What should an academic do if they think their life’s work has had no real-world impact whatsoever?
This is the question that confronted Peter Taylor-Gooby, a distinguished social scientist who has been appointed OBE and elected a fellow of the British Academy for nearly four decades of research into public trust, the decline of the welfare state and its replacement by market ideas.
“Market principles dominate social policy, the welfare state is in retreat and attitude data show a collapse in public trust in politicians, state institutions and benefit claimers,” he told Times Higher Education. “My academic output made no difference to anything.”
But Professor Taylor-Gooby, a professor of social policy at the University of Kent, is not nearly as downbeat as you might expect. “It doesn’t annoy me,” he said, adding that “life goes on”.
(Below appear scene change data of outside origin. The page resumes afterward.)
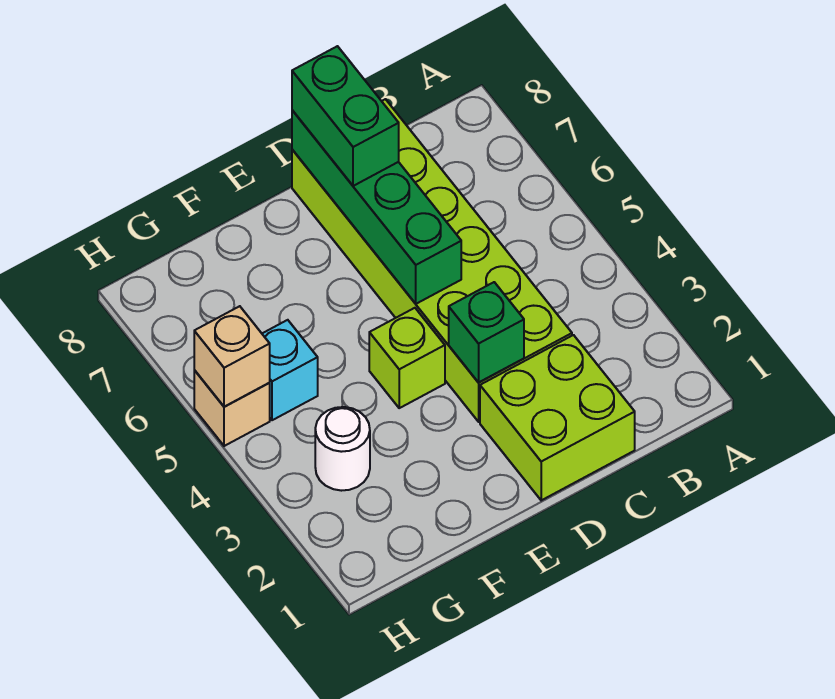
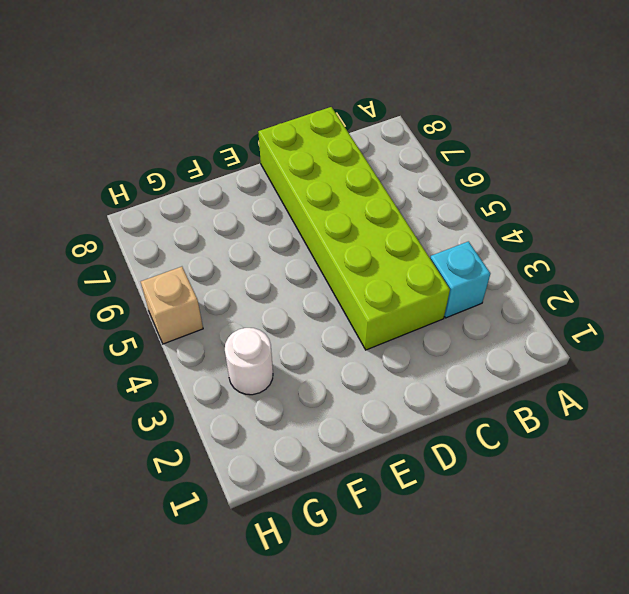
cyan brick B3 level 1 -> cyan brick G5 level 1
none -> lime brick C1:D2 level 1
none -> lime brick E4 level 1

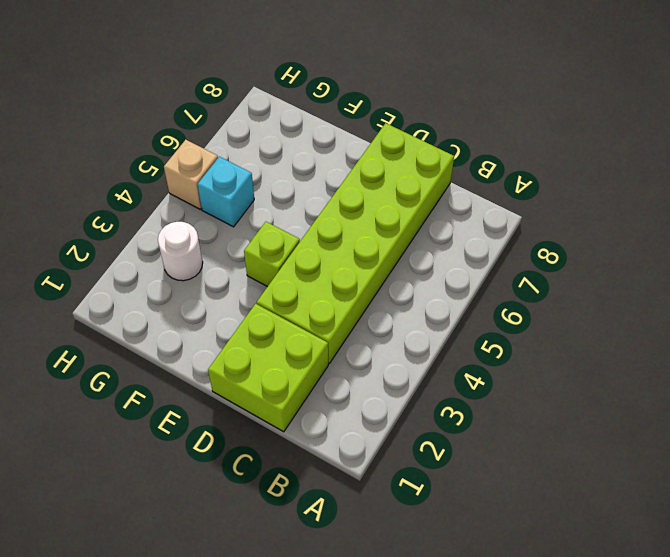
none -> green brick D3 level 2
none -> green brick D5:D8 level 2

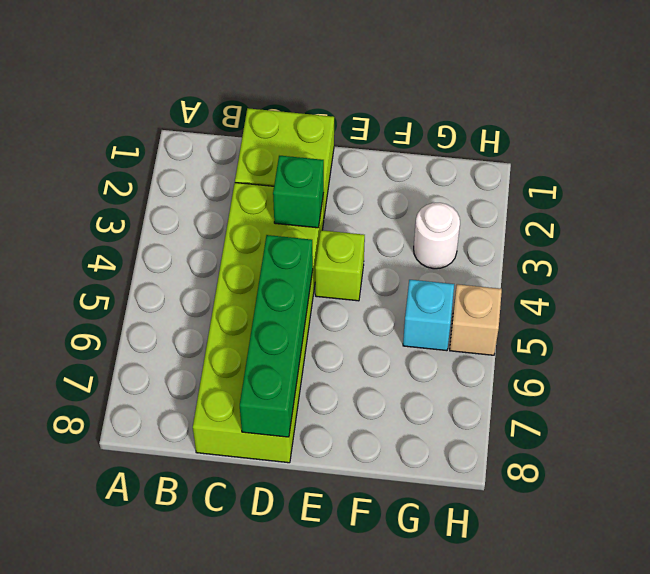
none -> tan brick H5 level 2
none -> green brick D7:D8 level 3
Instead, he decided to write a novel, The Baby Auction, which he hopes will get readers to “feel, not just intellectually understand” the implications of a world dominated by market principles in a way academic writing perhaps never can.
The novel follows characters who live in Market World, where as the title implies, every single product, service or act of compassion and care must be reduced to a monetary transaction.
Although Professor Taylor-Gooby has spent his entire life writing about market-driven inequality and exploitation, he came to believe that only through a novel was it possible to truly understand how real people might respond to such a society. “Social science needs to tap the imagination as well as cold reason,” he argued.
Market World might sound as though it shares some similarities to the societies evoked in Nineteen Eighty-Four and Brave New World, but Professor Taylor-Gooby said he was not sure whether it counted as a dystopia.
“Market World is a viable world and it has many attractive features,” he said. For example, “there is no discrimination except on how much money you have”.
“I’m not simply someone who wants to bash markets,” he added. Instead, he hopes The Baby Auction – the profits from which will go to the homelessness charity Shelter – will illustrate how difficult interpersonal trust becomes in a world dominated by them.
Professor Taylor-Gooby’s frank admission that his research has had no impact – outside social science, at least – might not thrill those who submit his work to the next research excellence framework, where academics are expected to demonstrate real-world influence.
But, he argued, the impact agenda as it currently existed was “fundamentally misguided” not because academia cannot make a difference, but because impact happens as the result of a body of work, not just a single paper.